At this point in our story in Acts, Paul and his shipmates wrecked onto the shores of Malta. What a scary situation! What happened on the island? Acts 28:2a tells us, “The native people showed us unusual kindness …”
It wasn’t an accident that Paul ended up on Malta. He had a purpose for being there. Paul made friends with the locals and performed miracles, blessing the families around him. Once they have moved through all the phases, special-needs parents are ready to look around see who needs help. They are called to bless the families around them.
Special-needs parents will be met with unusual kindness when we find a new network of support. They may seem to speak a different language (Who can keep all these acronyms and medical diagnosis straight when you’re hearing them for the first time?), but as we adjust to a new normal with our families, they will be there to support you. People who start out as strangers will become like family, all because of what you have in common and what God is doing through you. And with them, you will fulfill the purpose God had for you all along!
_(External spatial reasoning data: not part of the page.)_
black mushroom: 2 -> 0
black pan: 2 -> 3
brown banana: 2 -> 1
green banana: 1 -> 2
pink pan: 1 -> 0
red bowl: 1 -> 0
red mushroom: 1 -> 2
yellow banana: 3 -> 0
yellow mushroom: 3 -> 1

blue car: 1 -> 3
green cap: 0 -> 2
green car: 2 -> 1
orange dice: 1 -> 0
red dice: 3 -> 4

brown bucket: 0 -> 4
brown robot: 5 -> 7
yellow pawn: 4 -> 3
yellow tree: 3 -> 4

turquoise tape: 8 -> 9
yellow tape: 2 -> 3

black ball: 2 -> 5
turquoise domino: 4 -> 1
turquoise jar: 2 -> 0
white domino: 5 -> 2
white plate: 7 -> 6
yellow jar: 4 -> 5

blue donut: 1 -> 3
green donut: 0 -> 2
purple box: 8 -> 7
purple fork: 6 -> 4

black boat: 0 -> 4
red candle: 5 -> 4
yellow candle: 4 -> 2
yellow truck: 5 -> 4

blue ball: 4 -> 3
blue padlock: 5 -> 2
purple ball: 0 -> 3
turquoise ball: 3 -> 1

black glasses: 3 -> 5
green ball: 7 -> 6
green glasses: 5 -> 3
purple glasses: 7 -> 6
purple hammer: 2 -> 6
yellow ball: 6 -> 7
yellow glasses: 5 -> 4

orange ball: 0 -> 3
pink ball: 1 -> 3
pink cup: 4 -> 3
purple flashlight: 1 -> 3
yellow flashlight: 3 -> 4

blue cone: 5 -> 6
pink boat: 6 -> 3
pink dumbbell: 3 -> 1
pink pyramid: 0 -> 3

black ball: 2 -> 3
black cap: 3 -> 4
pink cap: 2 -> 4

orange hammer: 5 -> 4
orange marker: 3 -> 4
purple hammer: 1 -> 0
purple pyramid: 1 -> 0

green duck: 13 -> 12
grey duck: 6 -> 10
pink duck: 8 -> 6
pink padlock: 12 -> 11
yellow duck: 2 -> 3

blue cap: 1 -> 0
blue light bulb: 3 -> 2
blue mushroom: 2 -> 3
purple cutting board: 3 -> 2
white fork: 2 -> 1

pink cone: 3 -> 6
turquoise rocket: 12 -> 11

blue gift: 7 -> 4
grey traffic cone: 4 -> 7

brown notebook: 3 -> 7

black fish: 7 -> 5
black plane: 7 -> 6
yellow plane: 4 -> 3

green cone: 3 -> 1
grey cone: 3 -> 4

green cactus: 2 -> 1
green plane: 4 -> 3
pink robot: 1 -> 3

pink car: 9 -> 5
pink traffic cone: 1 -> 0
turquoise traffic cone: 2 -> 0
We have moved from a place of pain to finding our purpose.
One of my favorite ways to encourage special-needs parents is to tell them they are missionaries! We know special-needs families are less likely to attend church than a typical family. But missionaries don’t wait for the lost to come to them. They are on mission wherever they go—the therapy waiting room, the support group, the hospital. You don’t even need to learn another language to be a mission to special-needs families because you already do speak the same language!
God didn’t bring you through the storm and shipwreck for you to stay stuck in a cycle of despair. He wants you to work through your grief, take care of yourself, trust in Him, build relationships with others, and become an advocate for your family members with a disability.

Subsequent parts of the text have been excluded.